Vernon Geddy, the attorney representing Xanterra, told the board Tuesday two buyers are already interested in cottages.
The Planning Commission in May voted 5-0 with one member absent and one abstaining to recommend the supervisors approve the plan. The board was initially slated to consider the proposal at its June 10 meeting, but Xanterra requested the vote be pushed to Tuesday’s meeting. Five residents turned out for the June public hearing and were allowed to voice their opinions then; four were against the plan and one was in favor.
Four speakers – including three who commented against the plan in June – spoke out against the plan Tuesday.
Michael McGurk, a spokesperson for Kings-Mill United, said the cottages would create too much development in small area to be consistent with what the county allows for residential areas. Xanterra came in with a plan to develop the cottages to rent out, which has not been as successful as planned.
McGurk said the company is now trying to “escape on the backs of the county’s taxpayers.” The cottages do not have garages, and some do not have off-street parking at all. He showed a picture of one cottage with three separate front doors, explaining the cottages were built to be occupied by multiple people at a time.
Additionally, McGurk cited concerns the company was attempting to circumvent the neighborhood’s restrictions. Xanterra wants the cottage owners to be able to rent out their properties, which is not allowed without being specifically included in the neighborhood’s restrictions. The company has not yet attempted to gain the required 66 percent of homeowner support needed to make the change.
Lenny Berl cited a concern with the way the county’s staff handled Xanterra’s proposal in relation to the covenants. County Attorney Leo Rogers released a memo to the Board of Supervisors in 2009 that said any county decision made in direct conflict with neighborhood restrictions “makes no practical sense and runs afoul of public policy.” During the process of reviewing Xanterra’s plans, Rogers and former Deputy County Attorney Lola Perkins said the Kingsmill restrictions did not need to be considered.
On Tuesday, Rogers explained the 2009 memo applied to a situation where a homeowner wanted to open an in-home daycare, which was prohibited in the neighborhood regulations. Xanterra’s plan to allow the cottages to be rented – which the company said is a consideration and not a done deal – has to do with the procedure of changing existing restrictions.

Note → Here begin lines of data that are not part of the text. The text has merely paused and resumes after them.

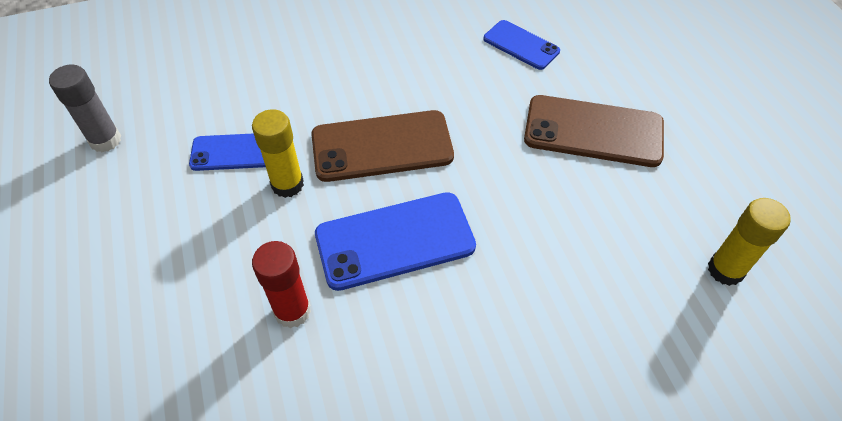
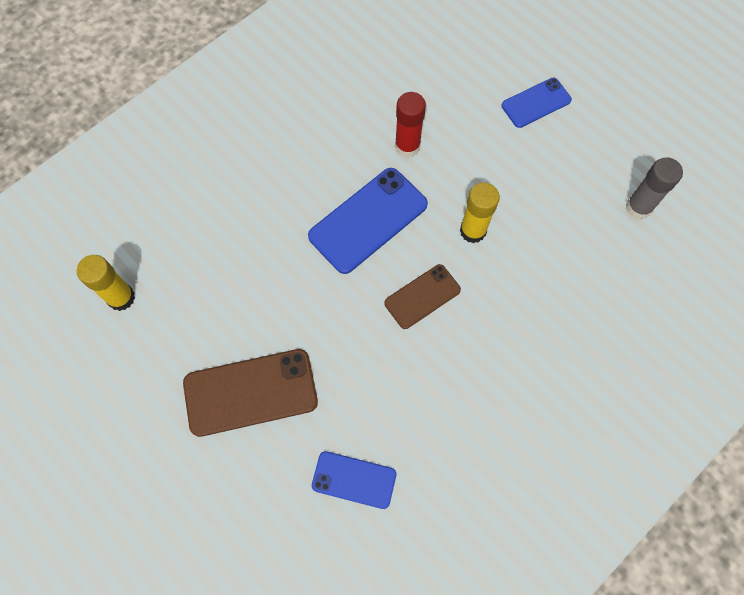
camera: 155 degrees right, 15 degrees up
(233, 152) = (534, 240): blue phone -> blue phone (536, 103)
(382, 146) = (422, 296): brown phone -> brown phone, size x0.60

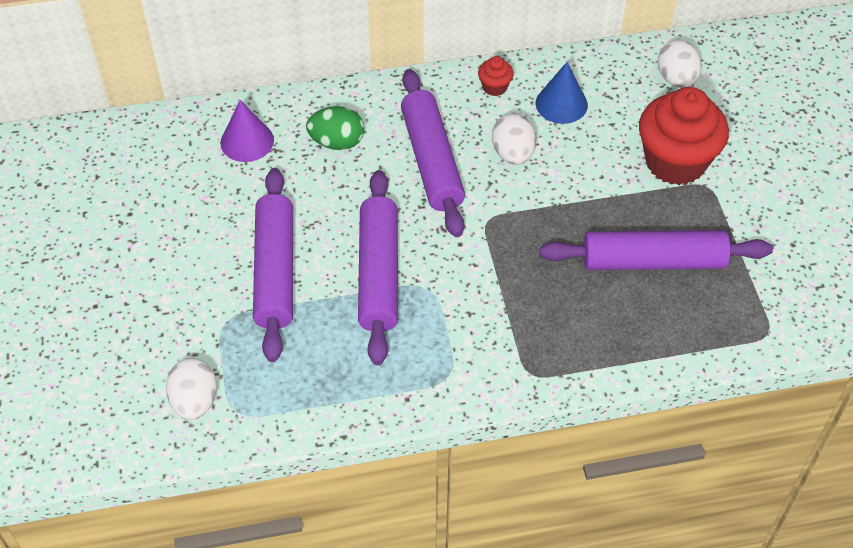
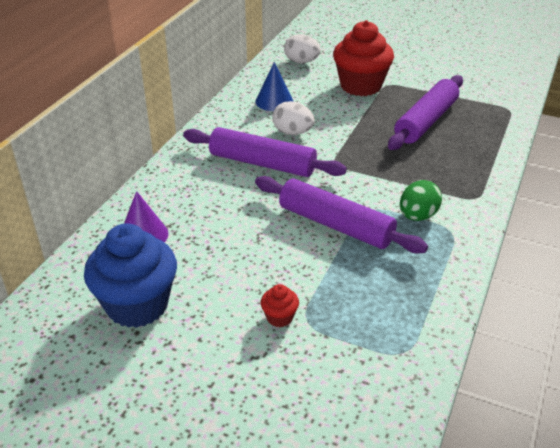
camera: 55 degrees left, 15 degrees down
(159, 194) = (137, 305): none -> blue cupcake
(195, 401) = (373, 374): white egg -> none
(275, 271) = (284, 273): purple rolling pin -> none
(337, 142) = (198, 194): green egg -> green egg (417, 216)
(494, 87) = (231, 117): red cupcake -> red cupcake (279, 317)

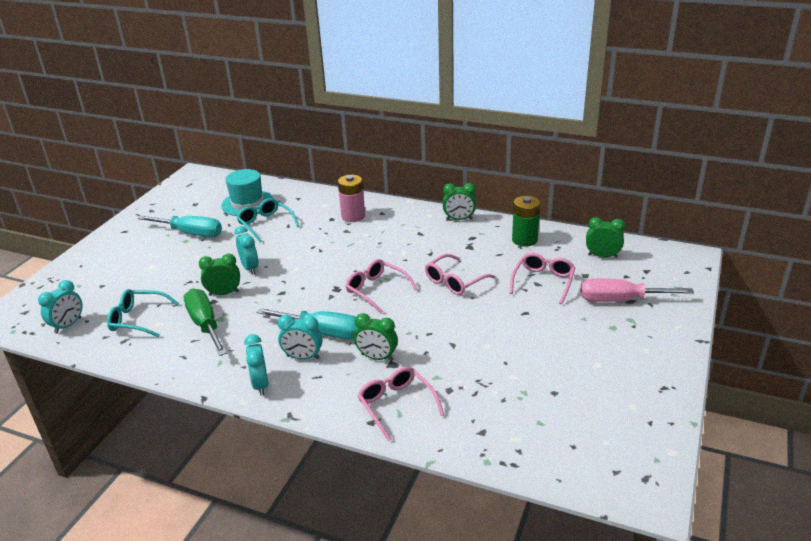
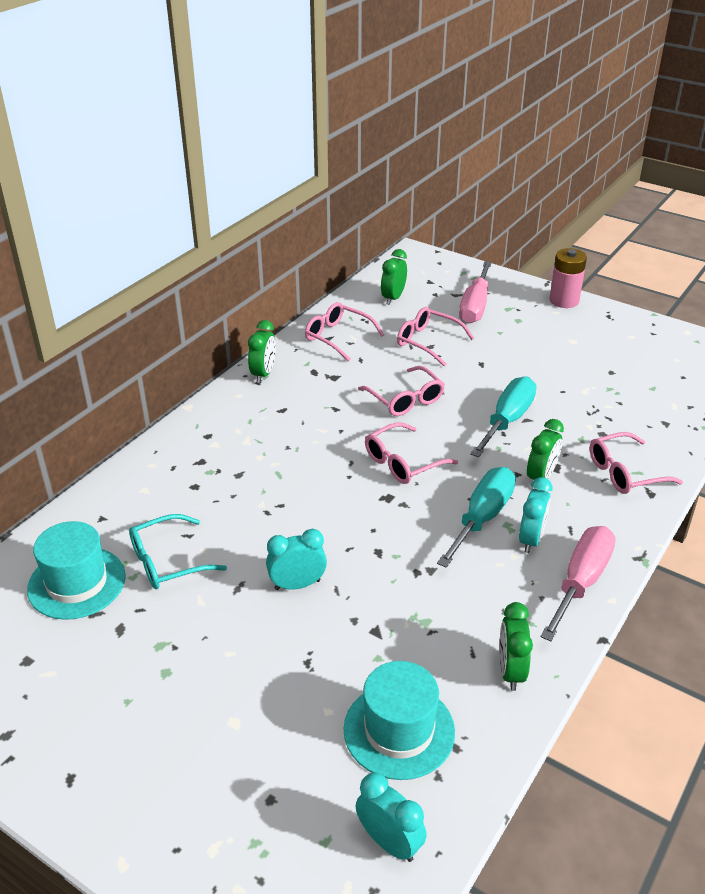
camera: 80 degrees left, 5 degrees up
(138, 319) = (399, 730): turquoise glasses -> turquoise hat
(191, 233) = (142, 664): turquoise screwdriver -> turquoise screwdriver (507, 420)
(205, 324) = (436, 640): green screwdriver -> none
(224, 293) = (358, 617): green clock -> green clock (510, 671)
(260, 384) = (581, 581): turquoise clock -> pink screwdriver
(353, 216) = (200, 464): pink battery -> pink battery (564, 300)
(524, 240) = (337, 337): green battery -> pink glasses

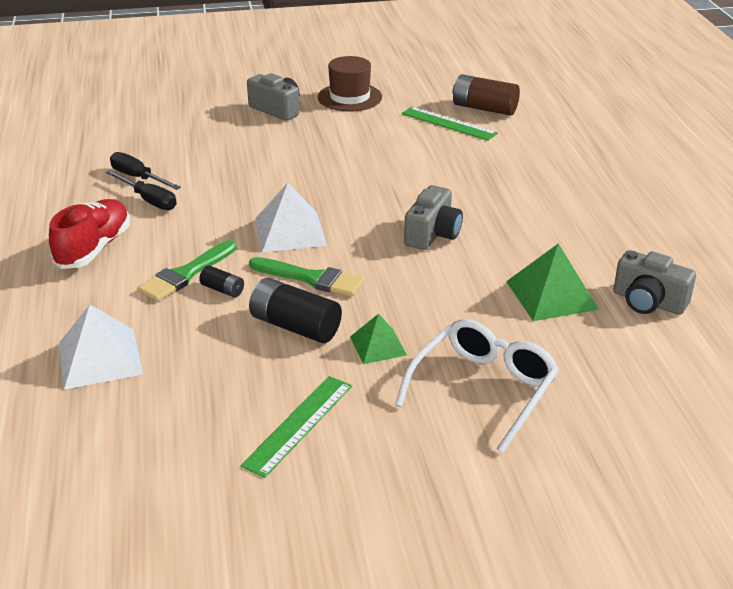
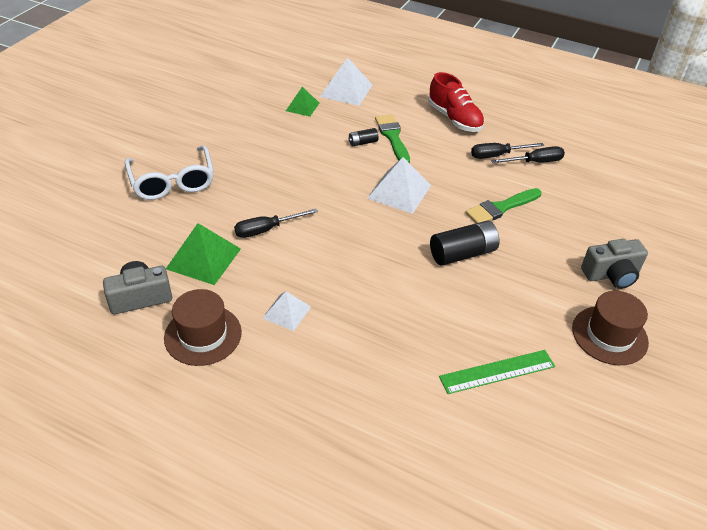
camera: 125 degrees right, 10 degrees up
(295, 326) = (300, 150): black battery -> black battery (462, 253)
(298, 425) = (229, 120): green ruler -> none
(311, 278) = (337, 176): green brush -> green brush (501, 208)
(378, 345) = (250, 168): green pyramid -> green pyramid (302, 107)
(433, 234) = (328, 249): grey camera -> none
(459, 280) = (266, 230): none -> black screwdriver
(484, 108) = (511, 424): brown battery -> none
(535, 221) = (286, 312): none -> white pyramid
(622, 247) = (203, 335): none -> brown hat

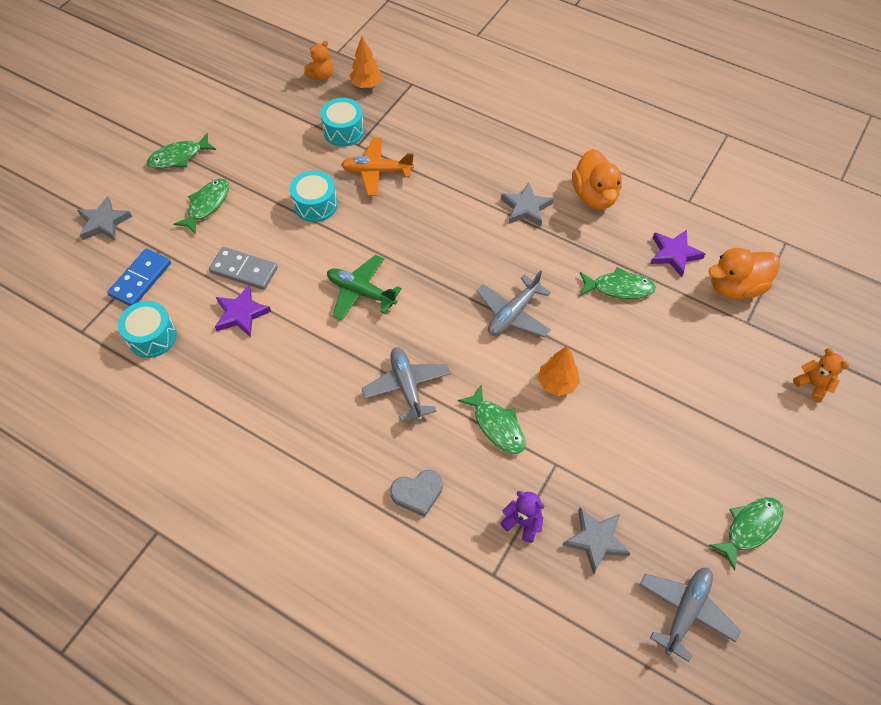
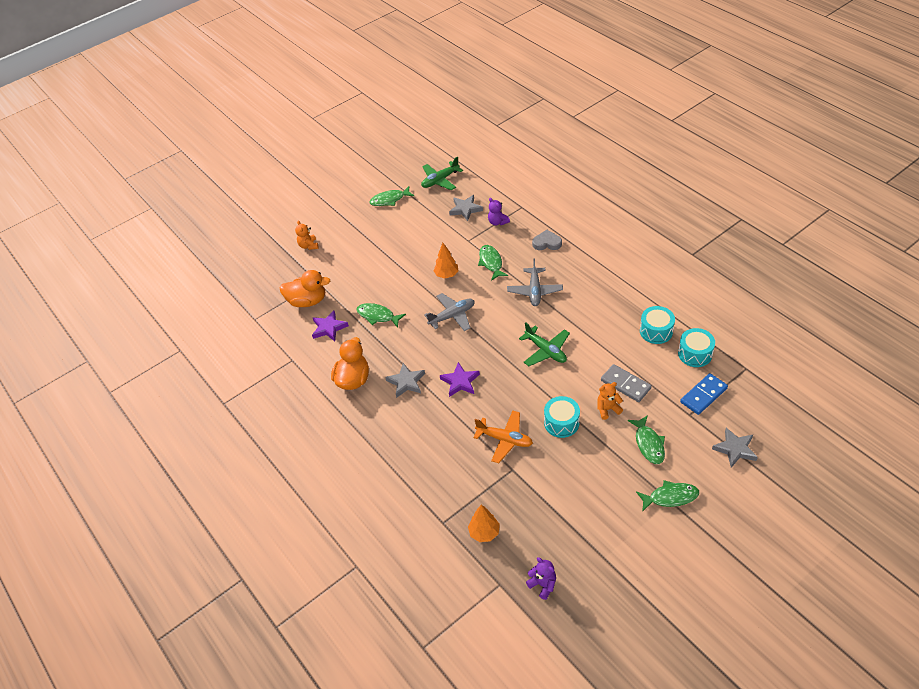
camera: 155 degrees left, 10 degrees down
(207, 205) = (649, 444): green fish -> green fish turned 60 degrees counterclockwise
(241, 314) = (631, 355): purple star -> purple star (460, 382)
(296, 60) = (543, 584): none -> purple teddy bear
(321, 76) = (523, 556): orange teddy bear -> orange teddy bear (607, 409)
(344, 131) = (520, 486): turquoise drum -> turquoise drum (656, 331)
(685, 611) = (440, 180): grey plane -> green plane

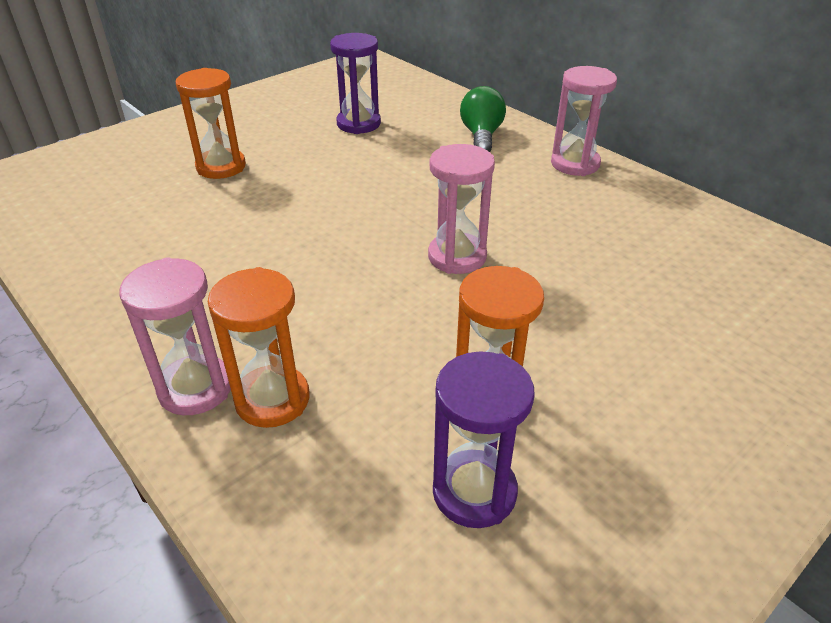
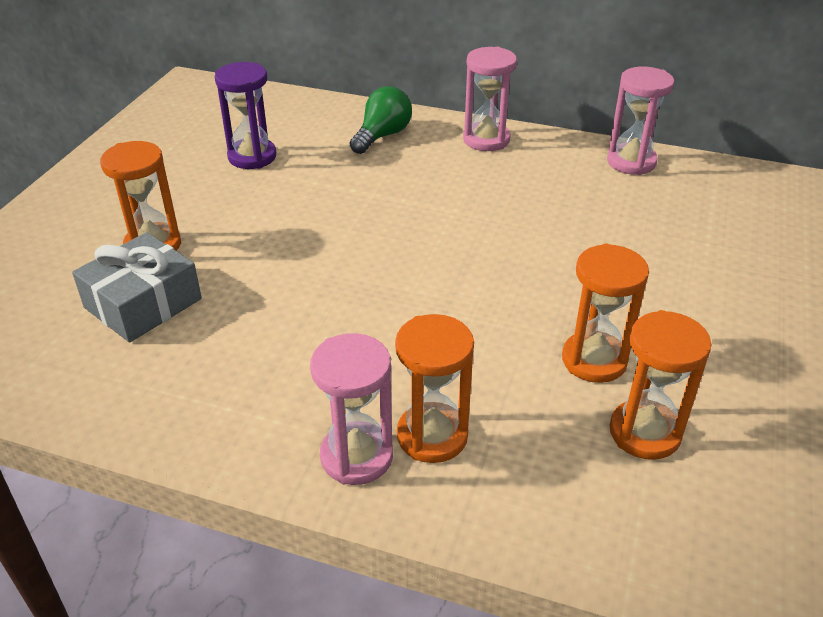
camera: 30 degrees left, 0 degrees up
(171, 206) = (143, 303): none -> grey gift
(457, 256) = (466, 256): pink hourglass -> pink hourglass (631, 162)
(474, 492) = (644, 432): purple hourglass -> orange hourglass
(481, 136) = (382, 136): green light bulb -> green light bulb turned 60 degrees clockwise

The restrictions only allow rental properties in Kingsmill if the property is specifically listed by name. The cottages had not been planned or built at the time the neighborhood restrictions were written or last changed.
Because the change to regular housing could increase the county’s population if new families move in, Xanterra will make a one-time payment of $353,883.96 to the county to offset the projected increase in school, library and emergency services costs.
Xanterra has also agreed to sell four existing Kingsmill homes at workforce prices to meet the county’s housing opportunities policy. Two homes will be sold between $99,876 and $174,256; one will be sold between $174,257 and $243,462 and one will be sold between $243,463 and $381,991.
The workforce housing plan was a source of disagreement among the supervisors.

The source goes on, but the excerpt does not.